Desmatamento cresce nas regiões próximas a estradas no Brasil, diz pesquisa

Um artigo científico publicado em março no periódico Science Advances revelou os resultados da primeira pesquisa que mapeou detalhadamente áreas livres de estradas em todos os seis biomas brasileiros. A partir da identificação de áreas localizadas entre 1 e 5 quilômetros em relação a rodovias, ferrovias e estradas menores, os pesquisadores constataram que, quanto maior a distância entre as áreas estudadas e a infraestrutura de transporte, menor a probabilidade de encontrar a região desmatada e maior a presença de vegetação nativa. Eles também apontam que, embora áreas livres de estradas e ferrovias detenham a grande maioria da vegetação nativa remanescente do país (81,5%), apenas 38% dessa vegetação se encontra protegida por algum instrumento legal (unidades de conservação, terra indígena). O estudo foi realizado em parceria entre pesquisadores da UFRGS e da Universidade Federal de Minas Gerais (UFMG).
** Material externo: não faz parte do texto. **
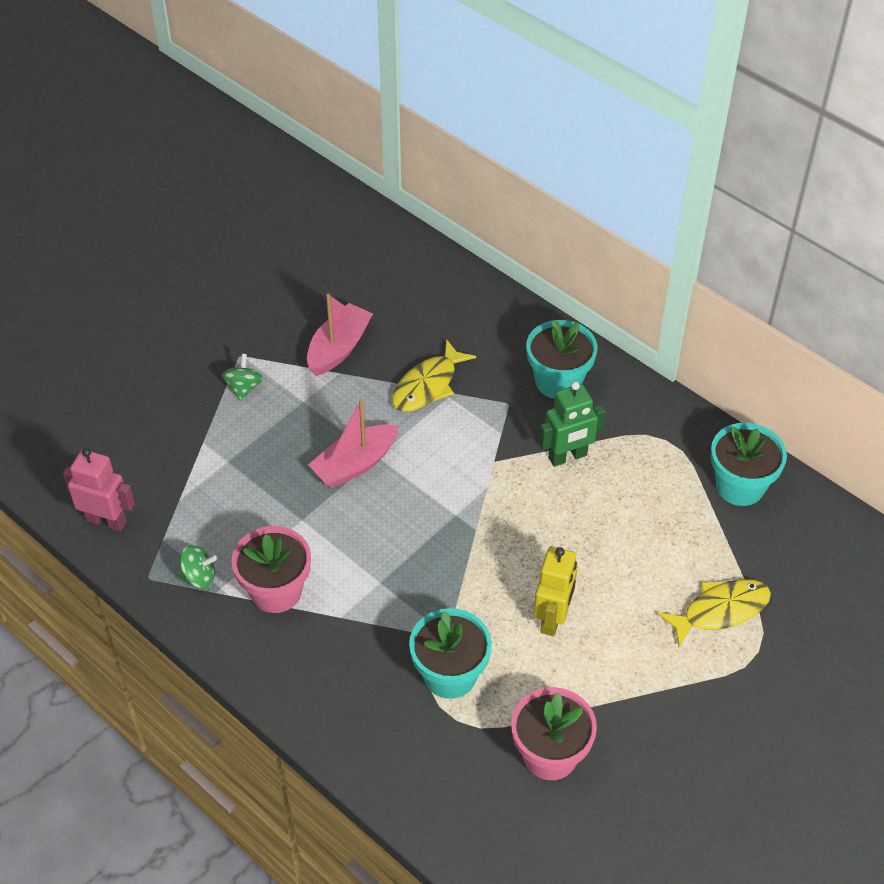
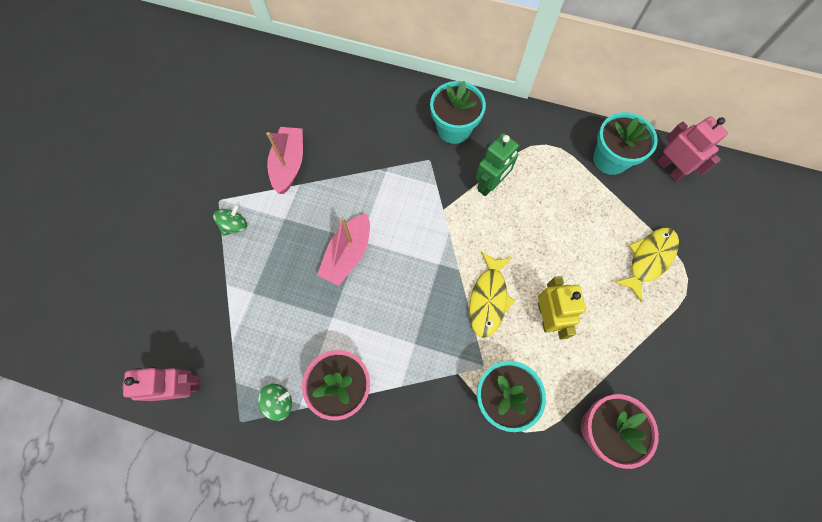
camera: 25 degrees left, 20 degrees up
(244, 388) = (235, 225): green spinning top -> green spinning top turned 60 degrees clockwise
(428, 385) = (367, 168): yellow fish -> yellow fish (488, 299)
(813, 525) = (670, 169): none -> pink robot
Um dos principais desafios do grupo de pesquisadores foi a coleta de informações aprofundadas dos biomas Pampa, Caatinga, Cerrado, Mata Atlântica e Pantanal, visto que existem mais estudos a respeito das relações das rodovias e ferrovias com o desmatamento na Amazônia, nos quais os dados apontam desmatamento na faixa de até 5,5 km junto às estradas. Os pesquisadores, então, buscaram avaliar mais a fundo o impacto do transporte ferroviário em todos os seis biomas do país, já que havia uma lacuna na literatura acadêmica a respeito desse contexto.

As análises do estudo mostram que as áreas protegidas – como territórios quilombolas, unidades de conservação e terras indígenas – têm participação direta na conservação da fauna e flora local, impactando positivamente nas regiões próximas às estradas quando comparadas às propriedades rurais privadas. Somado a isso, a pesquisa buscou regiões onde seria possível realizar restaurações ecológicas de resultado imediato sem que se prejudicasse a propriedade privada de terras, com os objetivos de melhorar o ecossistema e atingir metas de conservação propostas atualmente pelo Governo Federal.

O estudo alega que existe um consenso de que o impacto de estradas e ferrovias é mais prejudicial quando essas rotas são inseridas em ecossistemas intactos e remotos. Diante disso, o país pode ser altamente afetado pelos planos de expansão mundial das redes rodoviárias e ferroviárias, já que 90% dessas futuras infraestruturas de transporte devem passar por regiões tropicais em ecossistemas praticamente intocados até então.

Para a pós-doutoranda ligada ao Programa de Pós-graduação em Ecologia da UFRGS e coautora do artigo Fernanda Teixeira, os altos percentuais de desmatamento passam diretamente pelo desinteresse da classe política por pautas ambientais. “Temos um planejamento de transporte que não é transparente e que não considera questões ambientais desde o início”, comenta a pesquisadora, que reforça a necessidade de recursos e equipamentos para uma efetiva fiscalização ambiental.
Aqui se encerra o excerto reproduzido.